Maybe we can accept old-style classes and instances, strings, and instances of Exception and its subclasses.

Seems to me the point at which we start allowing new-style classes as exceptions should also be the point at which we drop the idea of string exceptions. Would that help?

It would probably make things a little simpler, but probably not in a major way. Cheers, mwh -- Or if you happen to be resigned to the size of your trouser snake and would rather not be reminded of it, training a shared classifier to reject penis-enlargement spam stops Barry from getting the help he so desperately needs. -- Tim Peters, c.l.python

Greg Ewing

12:25 a.m.

...

...
Seems to me the point at which we start allowing new-style classes as exceptions should also be the point at which we drop the idea of string exceptions. Would that help?

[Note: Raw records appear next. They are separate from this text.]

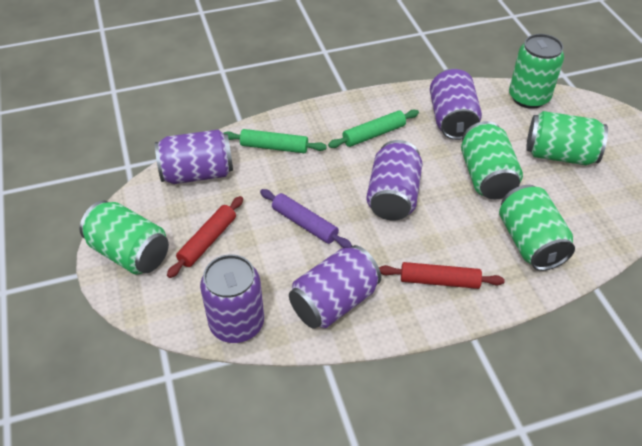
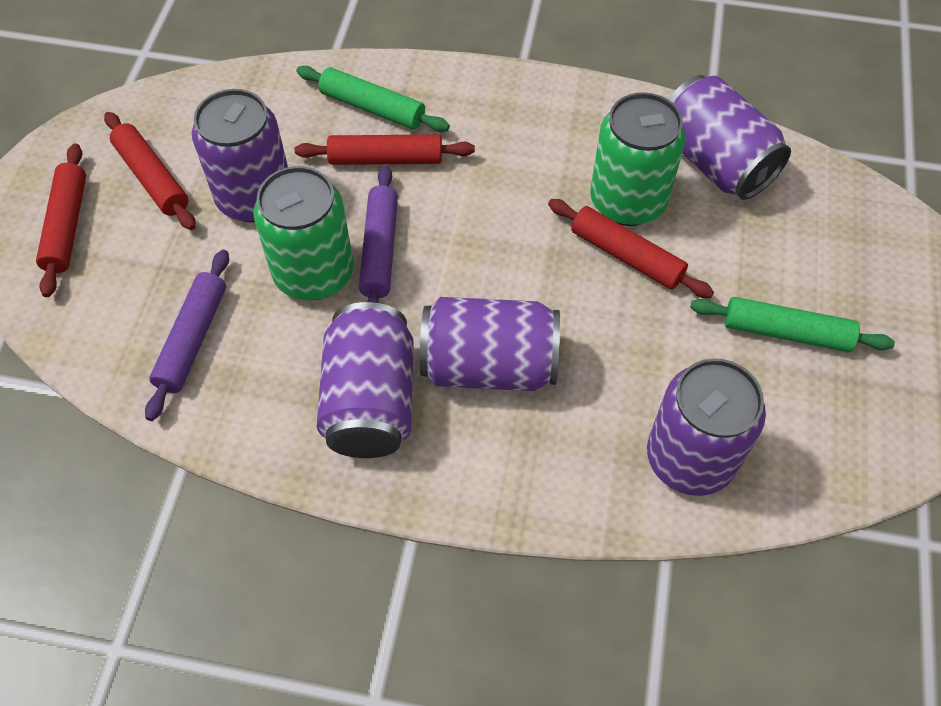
green can: 5 -> 2
purple rolling pin: 1 -> 2
red rolling pin: 2 -> 4

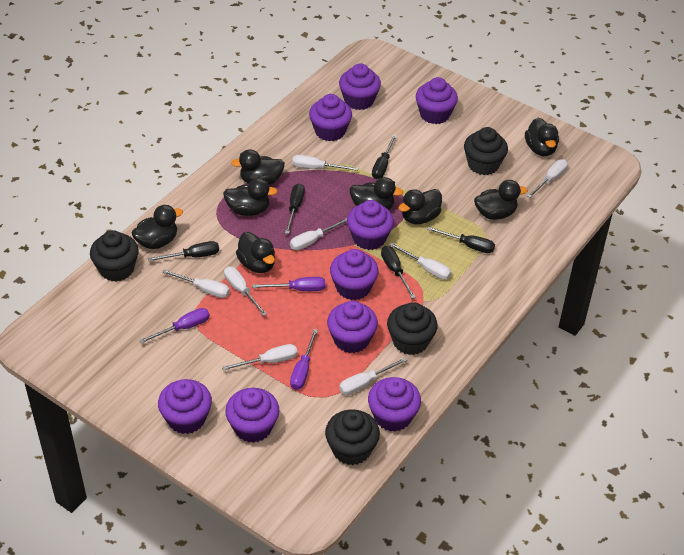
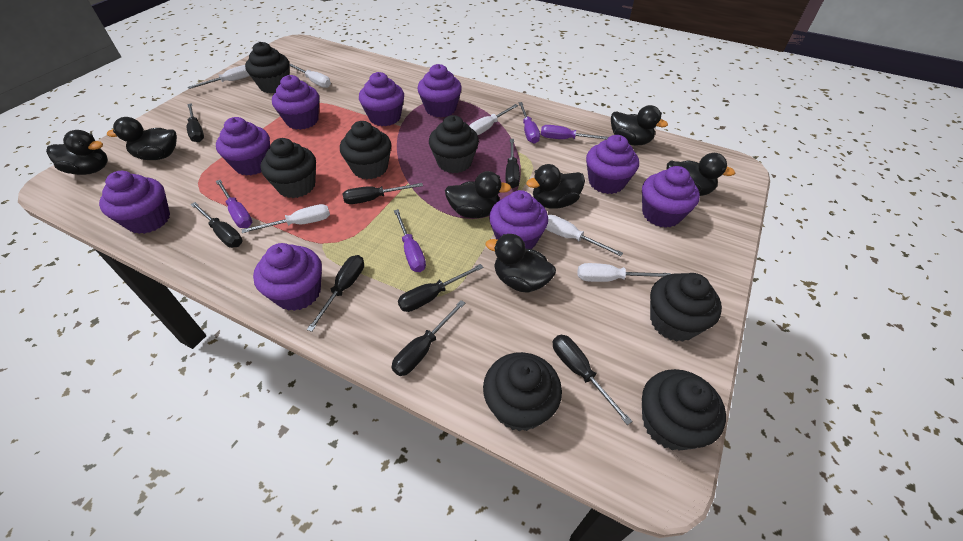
black cupcake: 4 -> 7
black duck: 8 -> 7
black screwdriver: 5 -> 8
purple screwdriver: 3 -> 4
white screwdriver: 8 -> 6

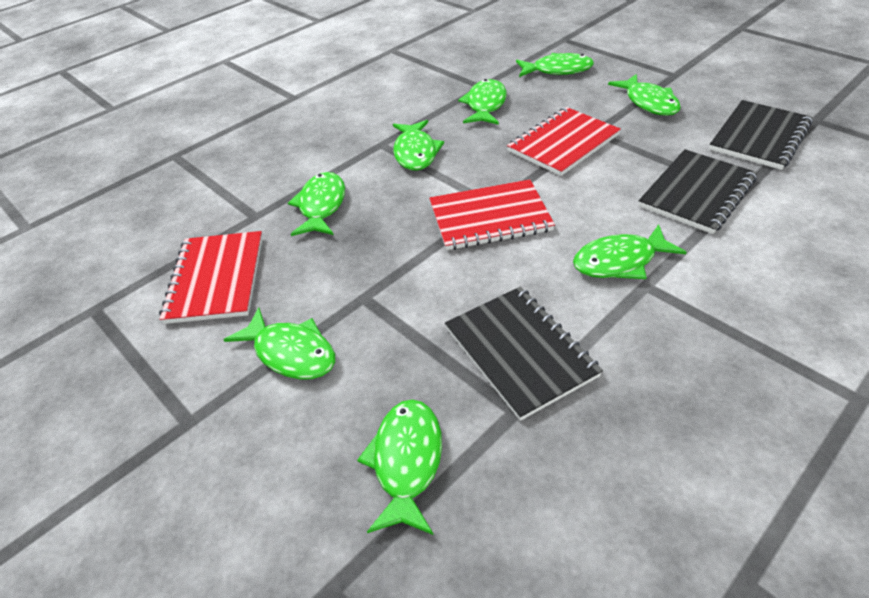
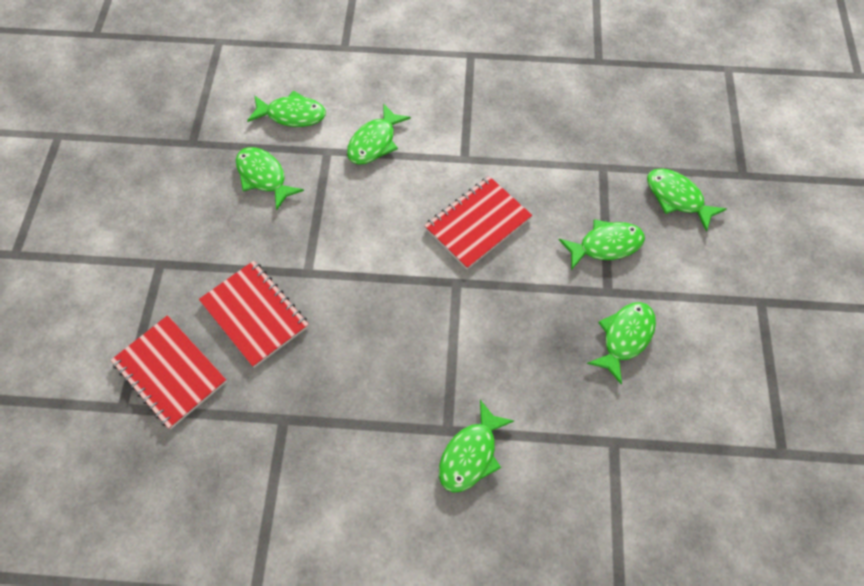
black notebook: 3 -> 0
green fish: 8 -> 7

It would probably make things a little simpler, but probably not in a major way.

I was thinking it might avoid the need to enforce a common base class for exceptions, since it would remove the ambiguity of whether 'raise "spam"' is raising a string exception or an instance of class str. But if it's considered a good idea to enforce a common root anyway, I guess it doesn't make much difference. Greg Ewing, Computer Science Dept, +--------------------------------------+ University of Canterbury, | A citizen of NewZealandCorp, a | Christchurch, New Zealand | wholly-owned subsidiary of USA Inc. | greg@cosc.canterbury.ac.nz +--------------------------------------+

Michael Hudson

11:15 a.m.

Guido van Rossum <guido@python.org> writes:

...

(It will also break code that creates a class used as an exception that doesn't derive from Exception, but those should be shot. :-)

Would you like to guess how often that happens in the Python test suite? :-) Cheers, mwh -- ARTHUR: Yes. It was on display in the bottom of a locked filing cabinet stuck in a disused lavatory with a sign on the door saying "Beware of the Leopard". -- The Hitch-Hikers Guide to the Galaxy, Episode 1

Holger Krekel

11:29 a.m.

Guido van Rossum wrote:

...

(It will also break code that creates a class used as an exception that doesn't derive from Exception, but those should be shot. :-)

Then i guess that searching down into a recursive structure and just raising an "i found it" result object up doesn't count as a use case in your book, right? It can avoid boilerplate code like return-if-not-None checks and I have used it for e.g. finding patterns in an AST-Tree. cheers, Holger

Aahz

3:26 p.m.

New subject: Exceptional inheritance patterns (was Re: Python in Unicode context)

On Thu, Aug 05, 2004, Holger Krekel wrote:

...

Guido van Rossum wrote:

...
(It will also break code that creates a class used as an exception that doesn't derive from Exception, but those should be shot. :-)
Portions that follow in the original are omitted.